McDonald's article was published in a campus publication and on the
Web, reaction was swift. Thrasher was demoted to desk duty. The Guardian
Civic League, an organization of black police officers, demanded
Thrasher's firing. Internal affairs opened an investigation, while
Police Commissioner Charles Ramsey slammed the officer, telling the
Philadelphia Inquirer "you can't serve people you don't respect."
Meanwhile, when the topic came up on the city's two conservative talk
radio stations, the majority of callers either defended the cop, accused
McDonald of fabricating the whole thing, or implied, "Hey, he's right."

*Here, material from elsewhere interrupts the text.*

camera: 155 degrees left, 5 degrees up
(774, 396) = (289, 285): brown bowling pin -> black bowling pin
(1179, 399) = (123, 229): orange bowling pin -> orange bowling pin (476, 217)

These were the type of conservatives who sincerely believe that the most
unjust racial double standard in America is that black people are
allowed to say the n-word and white people aren't.
A few points on this:
Shannon McDonald has got writing and reporting chops way beyond the
average college student. The article, despite its less-than-pleasant
subject matter, is full of lush and beautiful prose, and I also give her
credit for going ahead with a story that she had to have known would
bring lots of heat. When I was her age, I was reviewing campus a
cappella shows for the school paper.
McDonald should stick with journalism, because she's got a knack for it
that few undergrads do. Unless both Philadelphia dailies are out of
business by the time she graduates a distinct possibility, I may add
I'd love to see her pursue a reporting career.

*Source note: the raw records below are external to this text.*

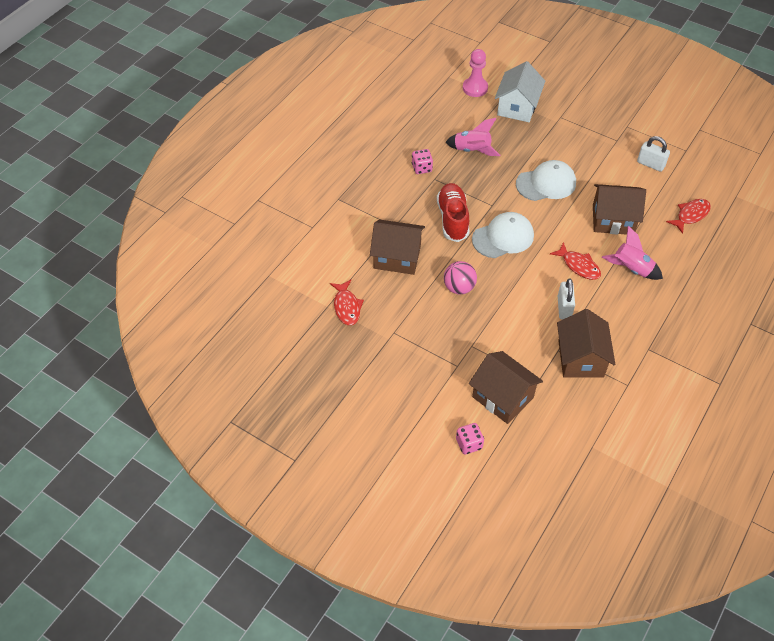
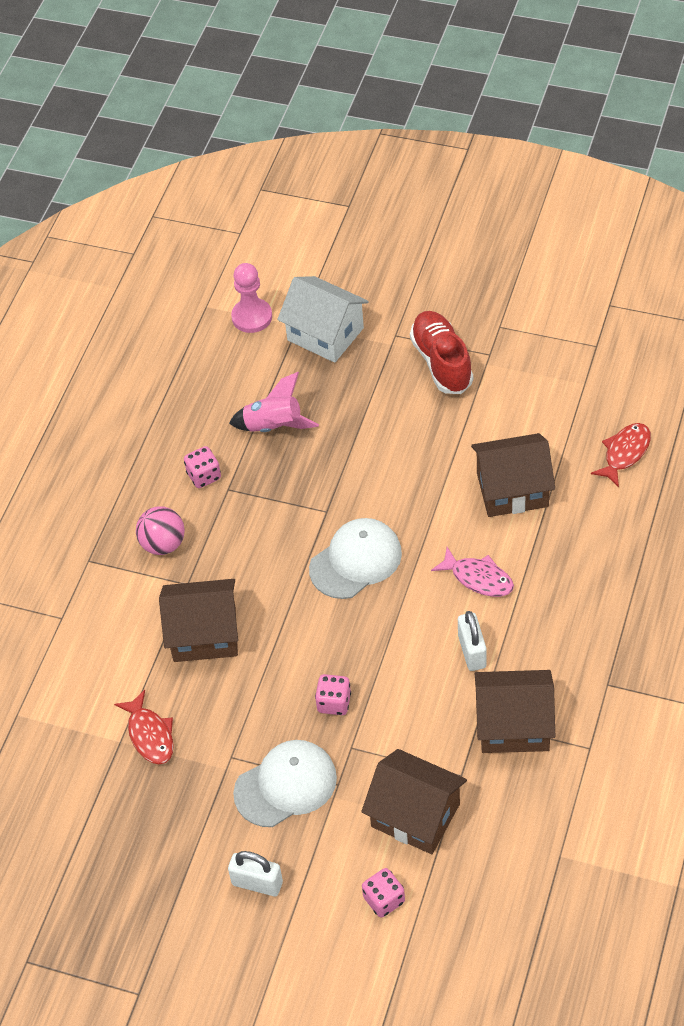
camera: 10 degrees left, 0 degrees up
(453, 219) = (273, 549): red shoe -> red shoe (441, 362)
(459, 287) = (310, 659): pink ball -> pink ball (163, 544)
(467, 316) = (334, 702): none -> pink dice
(517, 107) = (325, 334): white house -> white house turned 60 degrees counterclockwise
(546, 183) = (399, 454): white cap -> white cap (286, 785)
(578, 266) = (478, 578): red fish -> pink fish
(580, 358) = (514, 725): brown house -> brown house turned 75 degrees counterclockwise
(631, 269) = (556, 564): pink rocket -> none
(650, 164) = (548, 383): white padlock -> white padlock (257, 883)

Second, the cop made a John Rocker-like error he spouted off racial
slurs, on the record, in front of a reporter. Just for that, he's guilty
of shockingly bad judgment, even if hes not guilty of out-and-out
But as disturbing as the racial slurs, to me, is that a police officer
could say about the neighborhood he's patrolling, "Most of the people
who live in this area are bad people." Really? Aren't there people in
that neighborhood who are busting their asses to get into better
circumstances? Aren't there young students who dream of a better life,
even as they wake up to gunfire every morning? Aren't there
grandmothers, who have lived on the same block their whole lives and
never caused any trouble at all? And if there's nothing but bad people
there, why even patrol it?
Third, the vast majority of police, in Philadelphia and elsewhere, are
brave, honorable men and women who do a difficult job and do it
extremely well. Philly, in particular, has seen several cop killings in
the past two years. I see that as reason not to give Thrasher a pass,
but rather to chastise him for making the department look bad.

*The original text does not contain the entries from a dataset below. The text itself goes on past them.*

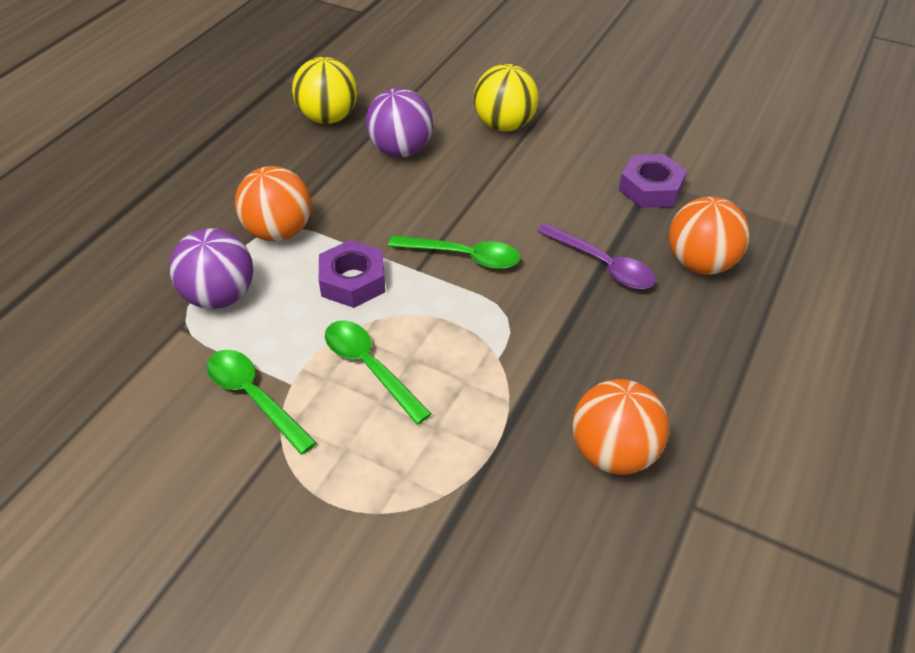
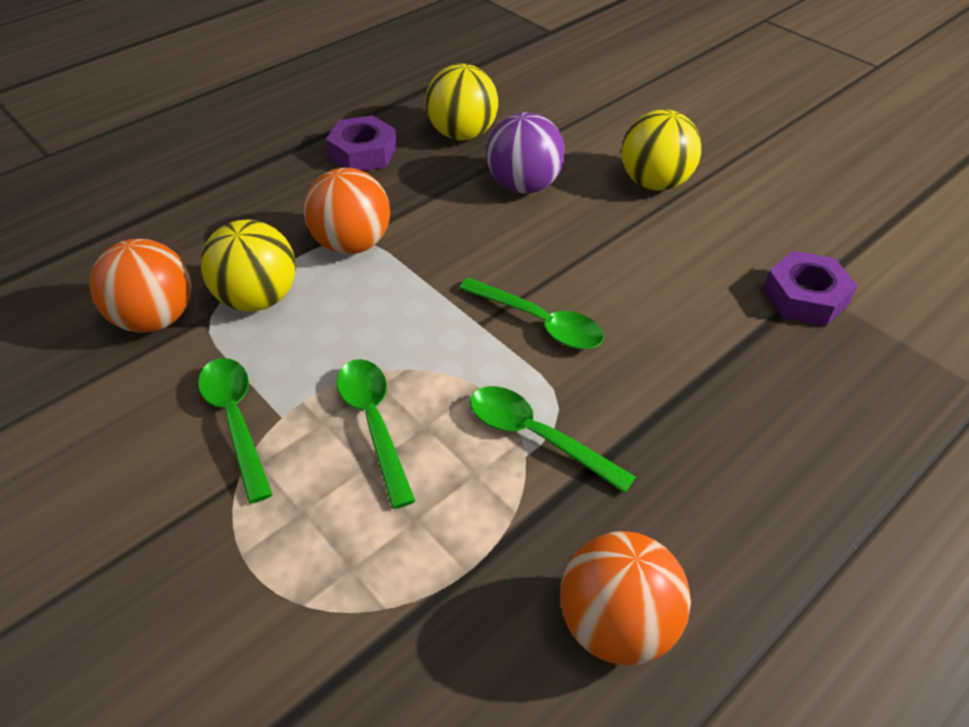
camera: 20 degrees right, 0 degrees up
(220, 296) = (258, 298): purple ball -> yellow ball
(353, 281) = (403, 318): purple nut -> purple nut (363, 152)
(500, 342) = (536, 436): none -> green spoon
(602, 265) = (704, 376): purple spoon -> none
(700, 263) = (833, 407): orange ball -> orange ball (156, 318)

Should Thrasher be fired? That's not for me to judge. He did a stupid,
stupid thing, but he's very young and hasn't been on the job even two
years. I leave it to the proper authorities to decide his professional
You know what's especially sad about this story? Philadelphia has a long
and ugly history of racial tension. These days, when you still hear that
sort of thing around town, it usually comes from people who are older
and from a different time. It gives one pause to hear such things coming
from someone who's not only a police officer, but just 24 years old.